On 4/26/22 8:55 AM, Andrew Burgess wrote:

I found an issue with the alternative callback API and EOF detection
that was added after my earlier requests:

   https://lists.gnu.org/archive/html/bug-readline/2022-02/msg00021.html

It appears that in some cases the EOF flag will be set when I don't
think that it should be.

I've included a test program at the end of this email, the test is based
on the alternative interface example from the manual.
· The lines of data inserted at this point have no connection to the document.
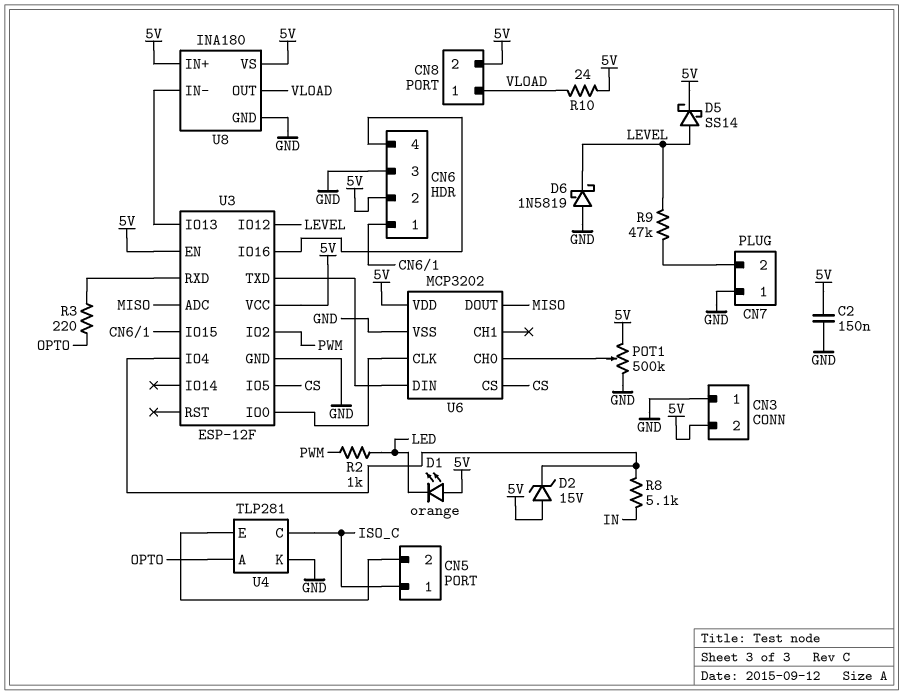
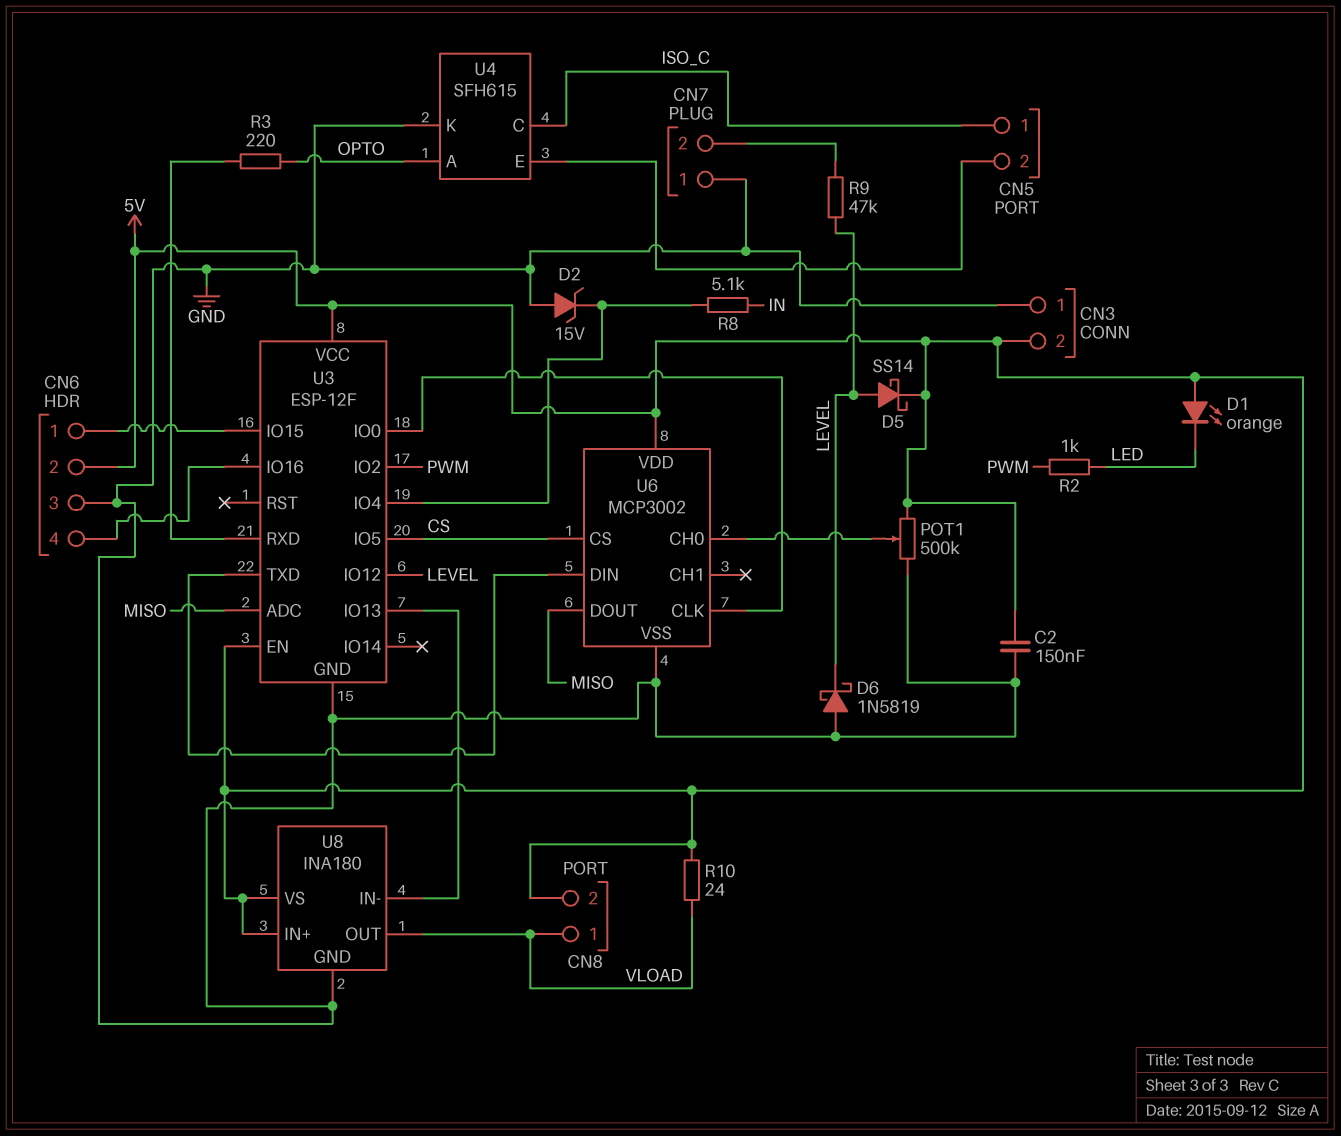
D2: zener 15V (A 5V, K U3/IO4) -> zener 15V (A GND, K U3/IO4)
U4: TLP281 -> SFH615
U6: MCP3202 -> MCP3002

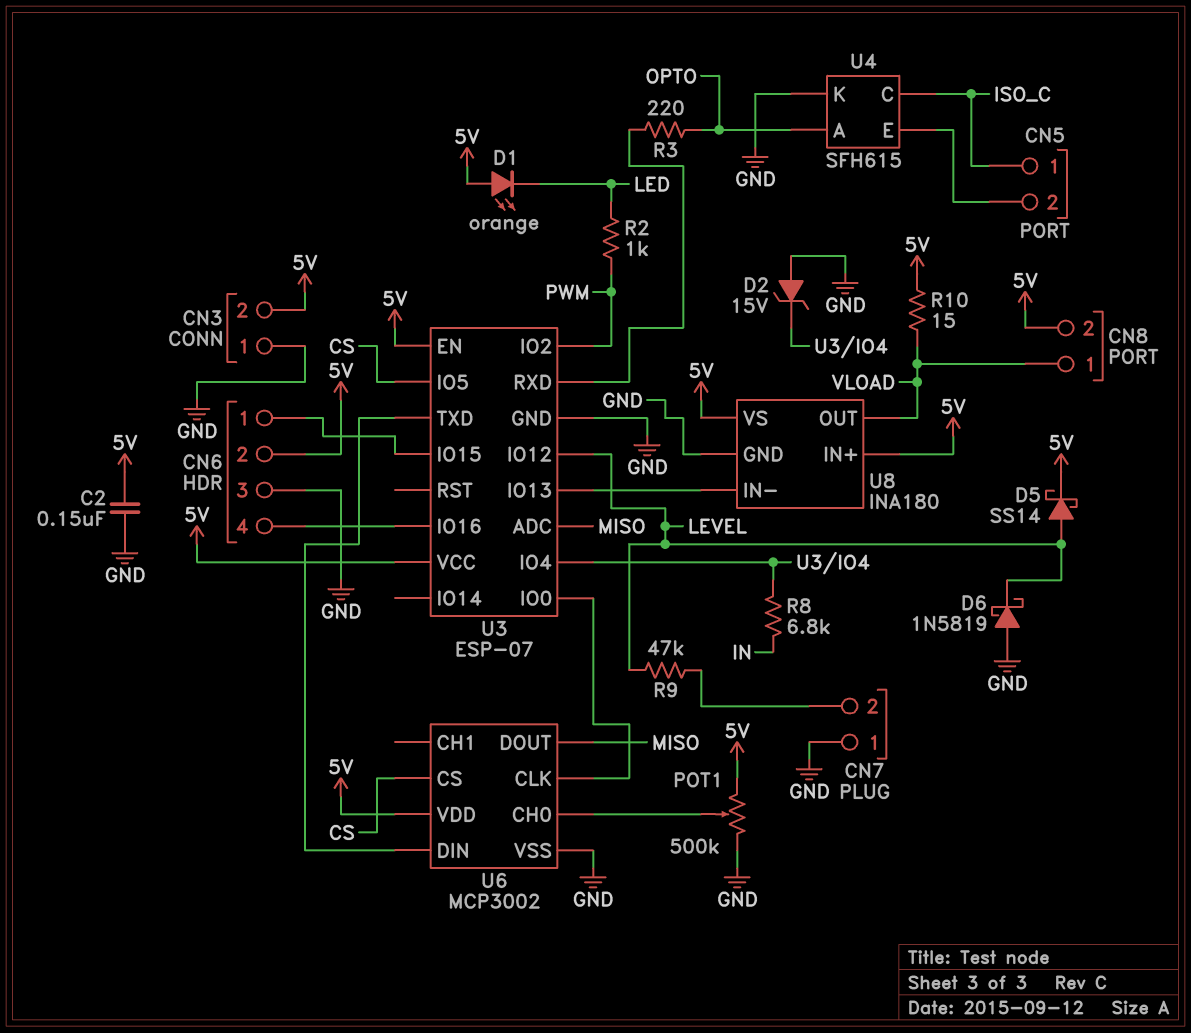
R8: 5.1k (IN, U3/IO4) -> 6.8k (IN, U3/IO4)
R10: 24 (5V, VLOAD) -> 15 (5V, VLOAD)
U3: ESP-12F -> ESP-07

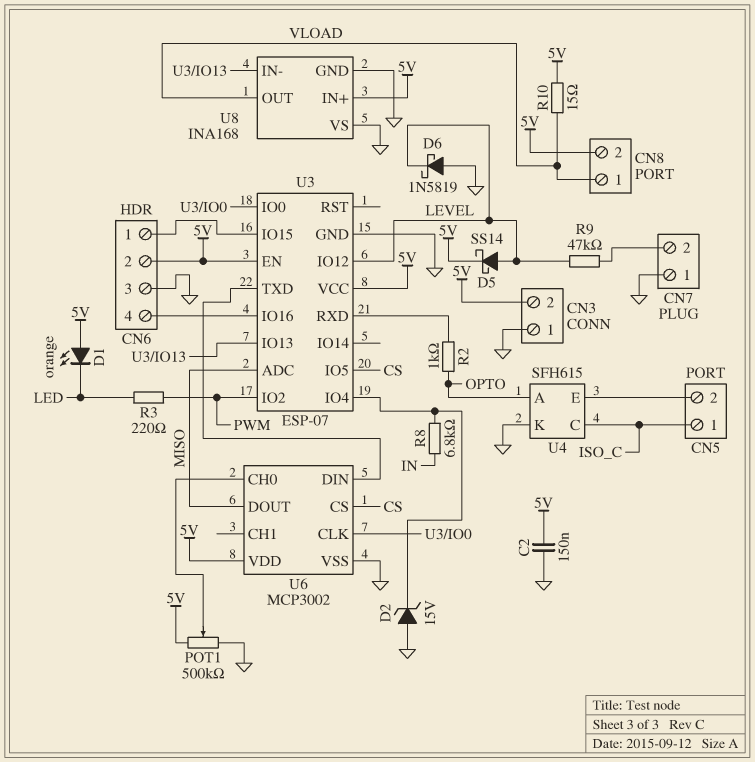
R2: 1k (LED, PWM) -> 1k (OPTO, U3/RXD)
R3: 220 (OPTO, U3/RXD) -> 220 (LED, PWM)
U8: INA180 -> INA168
U8 pin VS: 5V -> GND

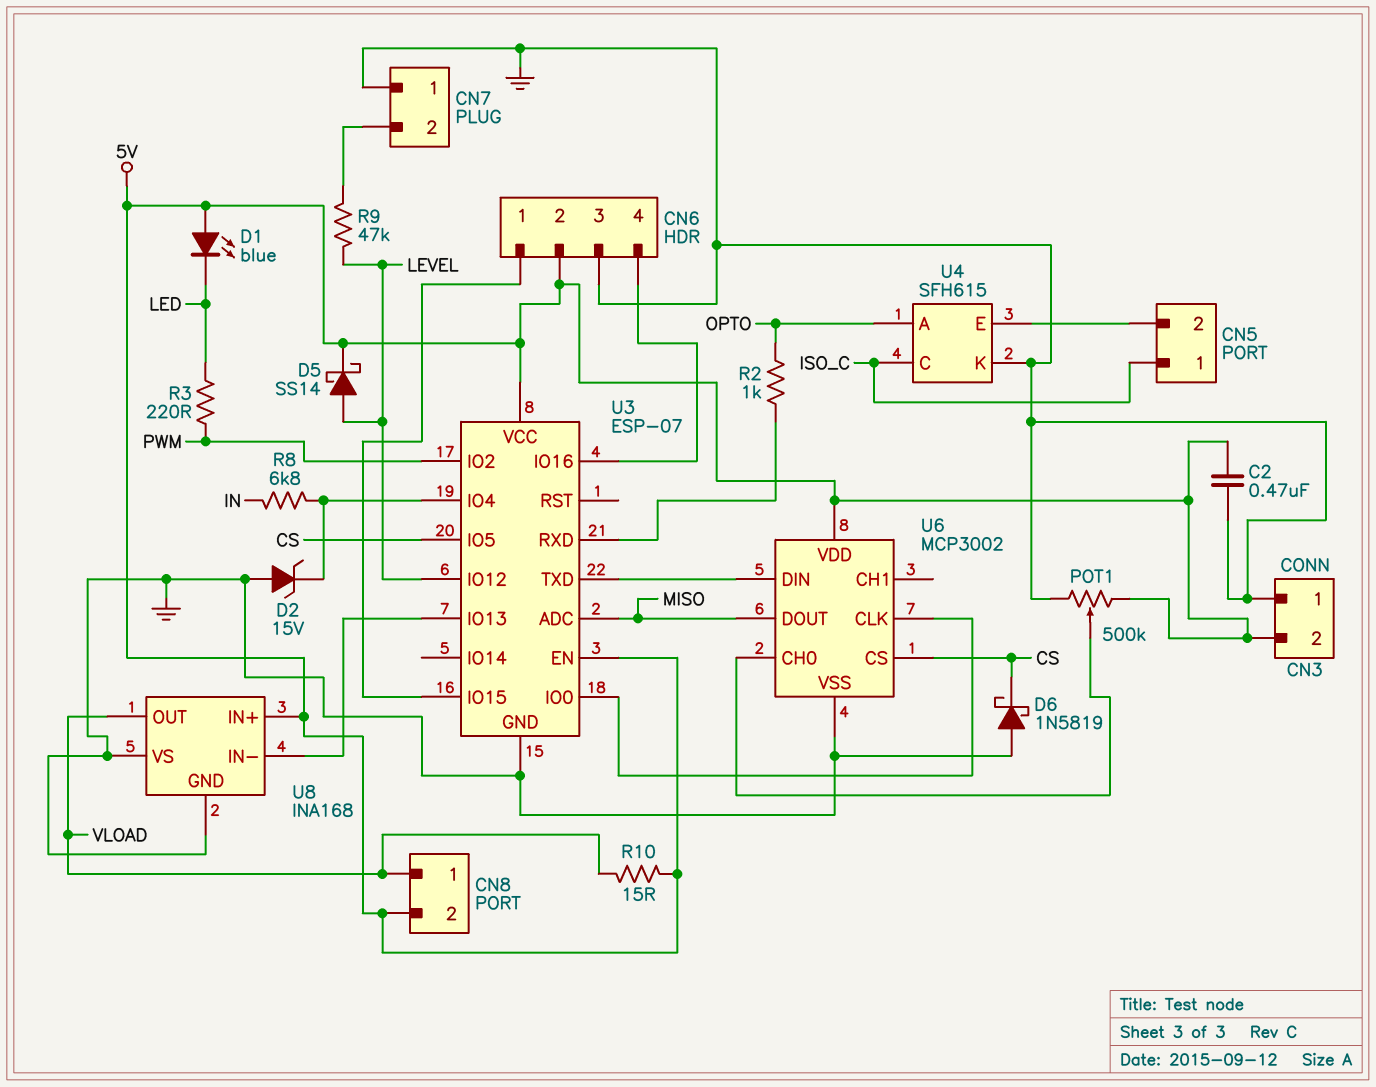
C2: 150nF (5V, GND) -> 470nF (5V, GND)
D1: LED orange (A 5V, K LED) -> LED blue (A 5V, K LED)
D6: schottky 1N5819 (A GND, K LEVEL) -> schottky 1N5819 (A GND, K CS)

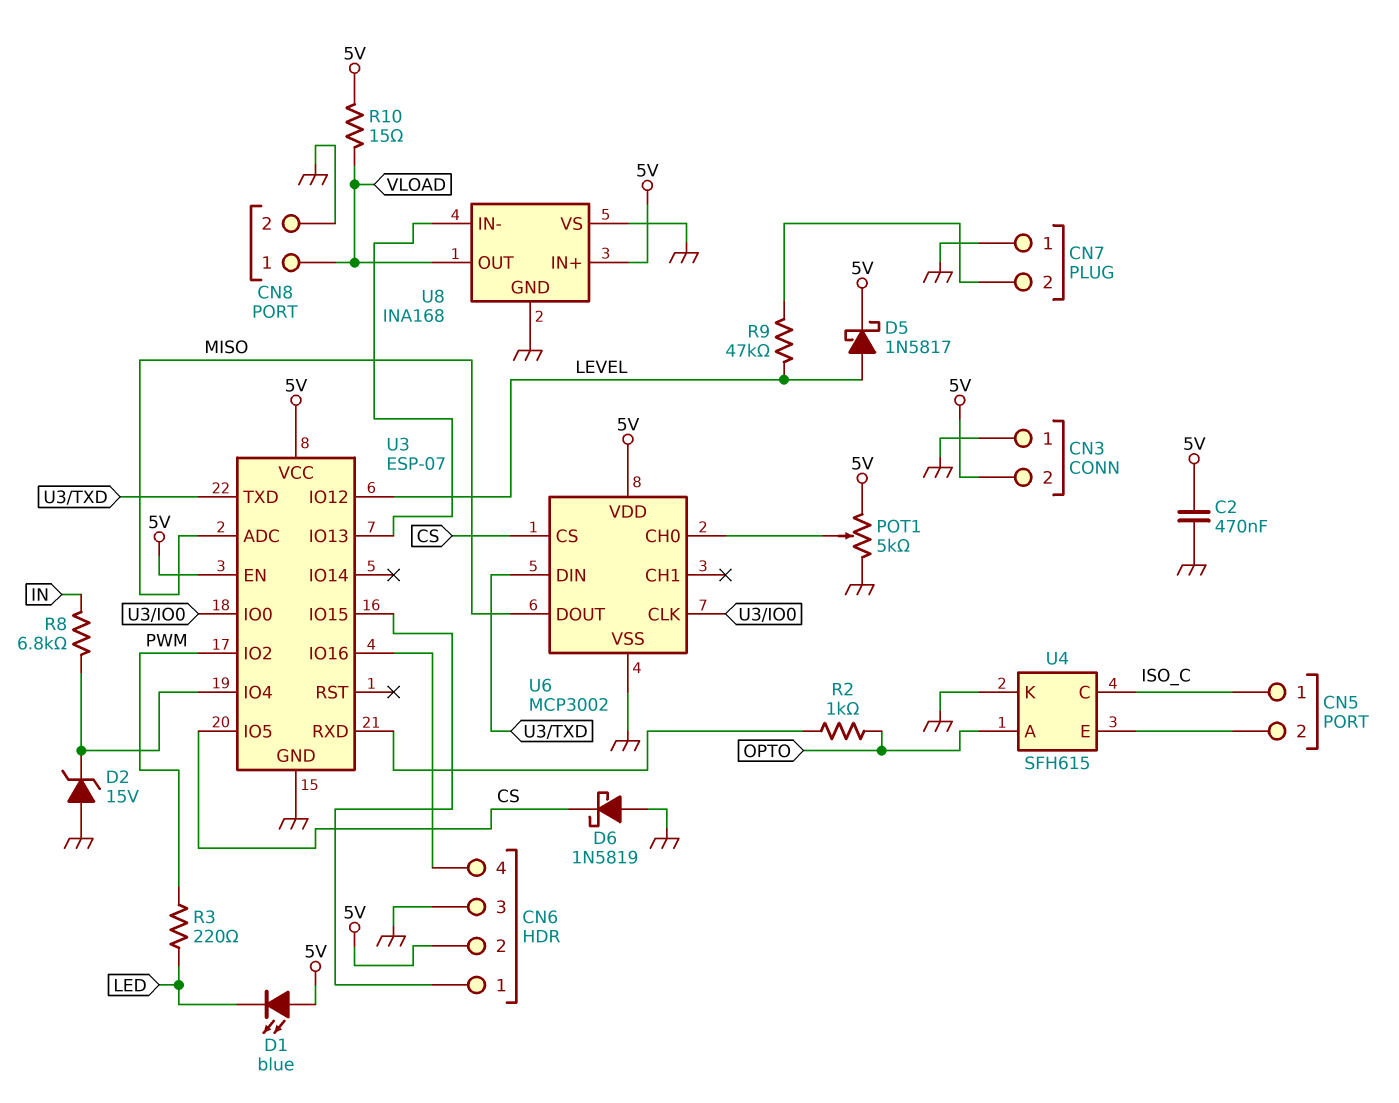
CN8 pin 2: 5V -> GND
D5: schottky SS14 (A LEVEL, K 5V) -> schottky 1N5817 (A LEVEL, K 5V)
POT1: 500k (5V, GND, wiper U6/CH0) -> 5k (5V, GND, wiper U6/CH0)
Build the test and run it, you'll see something like this:

   rltest$

type anything you like at the prompt (I use 'abc') and then press
return, the application echos your input back.  You should see this:

  rltest$ abc
  input line: abc
  rltest$

Now if I use the up arrow key to select my previous input, and press
return, the complete output is now this:

   rltest$ abc
   input line: abc
   rltest$ abc
   quit
   input line: abc
   rltest$

Notice the extra 'quit' that appeared.  This was from cb_deprep_terminal
(installed as rl_deprep_term_function) in the program below, the quit is
printed when the EOF flag is set.

The problem seems to originate from the handling of 'RL_ISSTATE
(RL_STATE_MULTIKEY)' in rl_callback_read_char (callback.c), where eof is
set as a result of calling _rl_dispatch_callback.  I don't currently
understand what the return value of _rl_dispatch_callback actually
represents

OK. The callback interface is designed to work with individual characters
when the application indicates to readline it has input available (this is
the rl_callback_read_char interface). There are a number of places where
readline needs to read multiple characters to do something -- it's not a
pure read-and-dispatch loop.

One of those cases is multiple-character key sequences (RL_STATE_MULTIKEY).
There has to be a way not only to indicate that readline is in the middle
of reading a key sequences and dispatching to different keymaps but to
keep state about what it's doing. You can have "a" bound to self-insert and
"abcd" bound to a macro that inserts `rm -rf /', and you have to treat them
differently, so you have to keep reading input until you get to something
that's unambiguous. You have to have a way to indicate the "a" is
`shadowed' and a way to keep track of where you are in the key sequence
you're trying to read (what happens if you read `abe'?).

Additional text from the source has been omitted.